Background: Some of the non–small cell lung cancer (NSCLC) cases enhance somatic mutations of the epidermal growth factor receptor (EGFR) gene within the tyrosine kinase inhibitor (TKI) domain. In such cases, first-line treatments are EGFR-TKIs, including osimertinib, erlotinib, or gefitinib. Therefore, this meta-analysis aims to assess the safety and efficacy of first-line targeted therapies for EGFR-mutated advanced NSCLC patients, focusing on osimertinib, erlotinib, and gefitinib. Methods: A systematic electronic search was conducted on 3 electronic databases—Scopus, PubMed, and Web of Science—from inception to May 2024 to locate relevant trials reporting the safety and efficacy of osimertinib, erlotinib, or gefitinib in treating EGFR-mutated advanced NSCLC. No language or data restriction was applied to the search strategy.

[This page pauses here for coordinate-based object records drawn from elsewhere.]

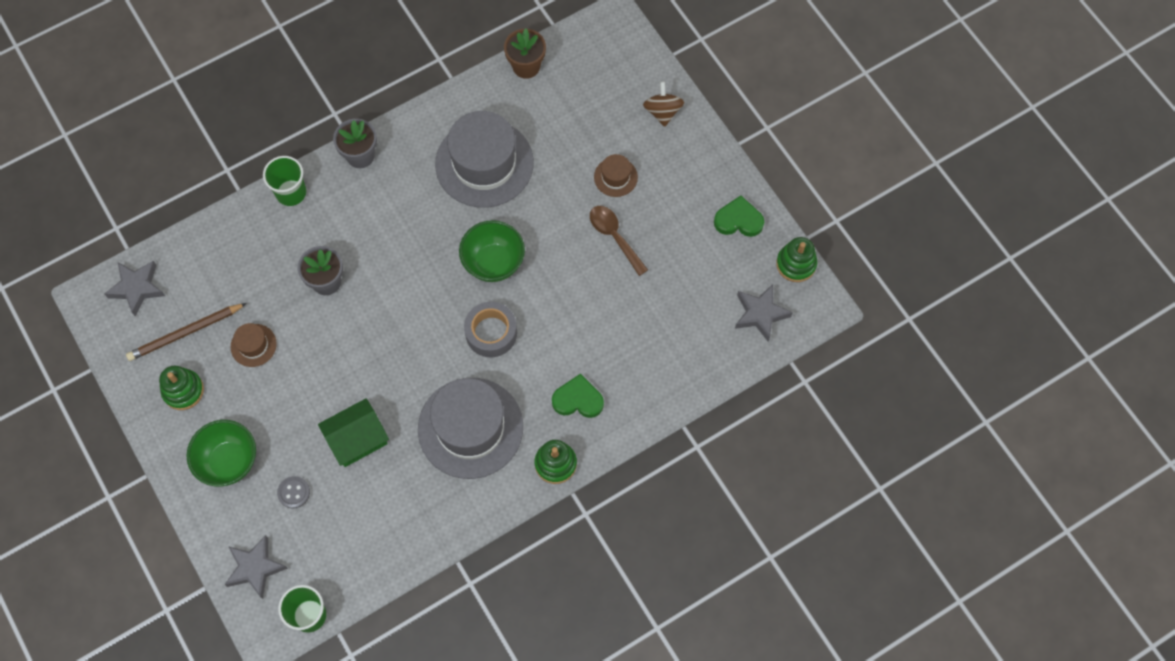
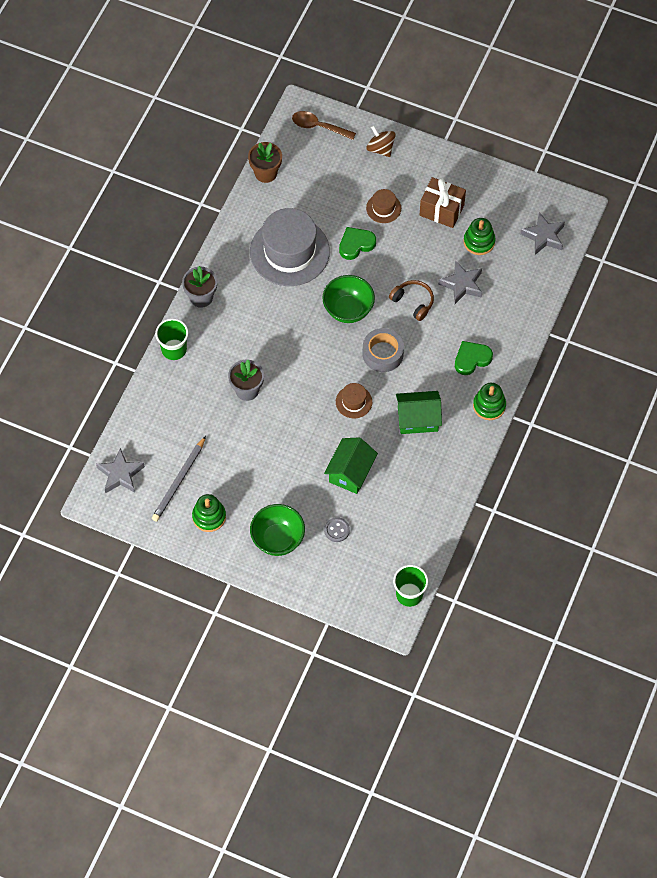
camera: 35 degrees left, 5 degrees down
(185, 333) = (179, 481): brown pencil -> grey pencil
(253, 345) = (232, 459): brown hat -> brown hat (354, 402)
(255, 568) = (350, 590): grey star -> grey star (462, 284)
(470, 428) = (417, 419): grey hat -> green house
(566, 297) = (413, 302): none -> brown headphones
(614, 237) = (413, 246): brown spoon -> brown spoon (318, 126)
(674, 217) = (441, 210): none -> brown gift
(738, 220) = (484, 187): green heart -> green heart (356, 244)
(796, 264) = (541, 192): green stacking toy -> green stacking toy (479, 242)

The assessed effects were objective response rate (ORR) and disease control rate (DCR). RoB 2 tool was utilized to determine the risk of bias while R programming language performed all the statistical synthesis. Results: Out of 15,275 search results, only 19 trials were eligible for this meta-analysis. All the 3 EGFR-TKIs depicted effectiveness and safety among NSCLC patients, but osimertinib improved the ORR by 72% (95% CI: 65%, 78%) as compared with erlotinib (69% [95% CI: 58%, 79%]) and gefitinib (64% [95% CI: 64%, 78%]). Overall, the 3 EGFR-TKIs were effective by improving ORR 68% (95% CI: 63%, 73%). Similarly, osimertinib demonstrated highly effective impacts in disease control among NSCLC patients by 94% (95% CI: 91%, 97%) compared with gefitinib (68% [95% CI: 41%, 89%]). Overall, the 2 EGFR-TKIs were effective in disease control among NSCLC patients (82% [95% CI: 67%, 93%]). Conclusions: The pooled analyses have shown that erlotinib, gefitinib, and osimertinib are safe and effective first-line treatment options for patients with EGFR-mutated advanced NSCLC. The meta-analysis outcomes have demonstrated that osimertinib, erlotinib, or gefitinib positively impact overall response rate and disease control.